Who were the good guys, anyway?

This, I think, was the crux of the matter. Dig-and-print schools of investigative reporting rarely know who the good guys are. Some consider "them" and "us" morally equivalent. The investigative purist's credo is reporting; not hurting his side is merely a bonus, if that. My colleague didn't actually say "a reporter's patriotism is truth," but only because he hadn't thought of it.

Declaring that a reporter's patriotism is truth sounds impressive, but it won't fly. Air travel requires wings and a passport. Truth may be without nationality, but journalists aren't. Reports may require no visas, but reporters do. Sniff, find and oink is an exemplary formula for pigs rooting for truffles, but journalists ought to be more discerning.

At least, if you ask me.

As it turned out, the law mooted ethics. In Marc Rosenberg's opinion, publishing Beaver's saga could have breached Section 4 of the relevant Act at the time. Just listening to Beaver tell his stories might have been unlawful. The publisher believed the law was an ass but didn't like its kick, and decided to obey it.

An ex-"Sparks" from the Merchant Marine bulk-erased the tapes for me, and Beaver's tale went up in magnetic smoke. It did so shortly before the hammer and sickle flew over the Kremlin for the last time. If the Soviets did recruit three well-known Canadians as agents of influence in the 1970s, they could now take their secrets to the grave.

One has done so since. Two are with us still.
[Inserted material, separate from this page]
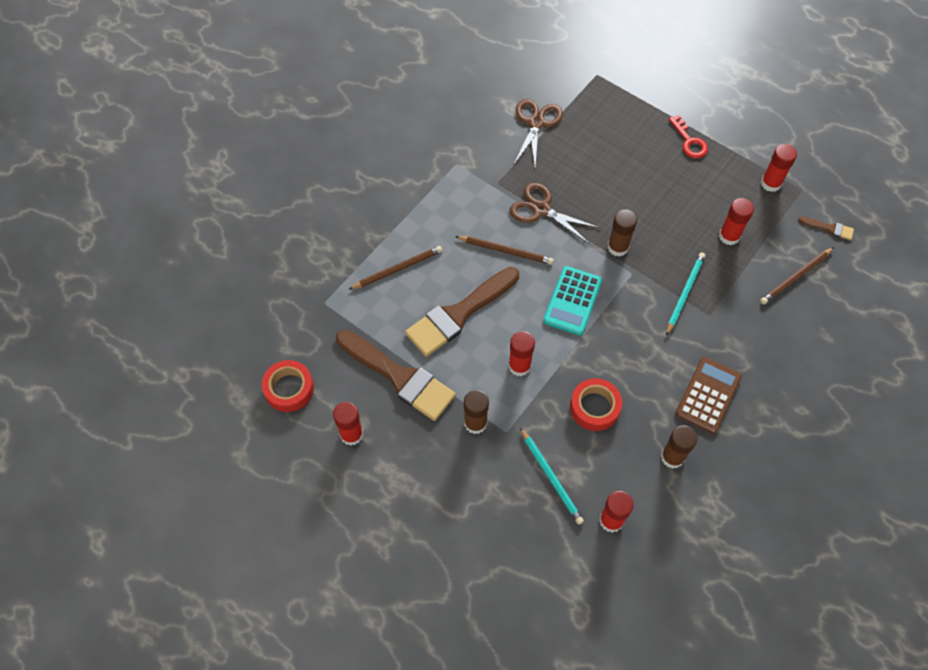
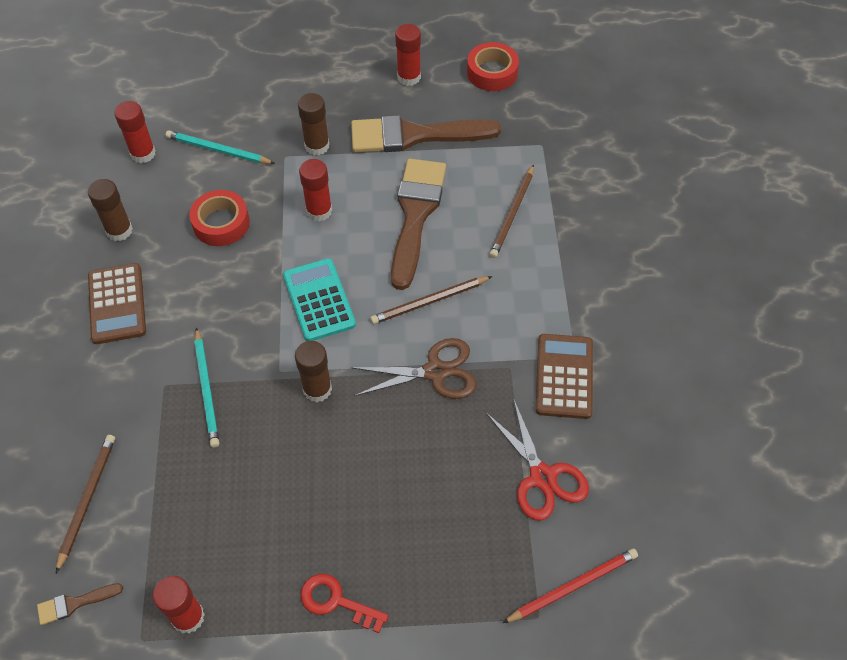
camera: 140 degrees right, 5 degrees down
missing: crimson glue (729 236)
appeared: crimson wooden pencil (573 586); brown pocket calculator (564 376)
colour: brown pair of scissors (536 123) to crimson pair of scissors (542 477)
What changed in 20 years? Postal codes, not much else. The Russians have been there, done that. So have others. Attempts to recruit politicians and civil servants as agents of influence are nothing new. Grabbing psychologically vulnerable people by the short hairs of their ethnicity goes back to Tokyo Rose and beyond. The syndrome hasn't been created by multiculturalism.

Multiculturalism's contribution is different. It's parliamentarians getting their knickers in a twist when counterespionage officials talk openly about the facts of life. It's making certain topics a no-no. Unmentionable. Politically incorrect.

Not in front of the children, chief! How could you?

Bully for the chief, I say. A stitch in time saves nine. The parties involved know who they are. Telling them today that CSIS is on to them may preclude the need to try them for treason tomorrow.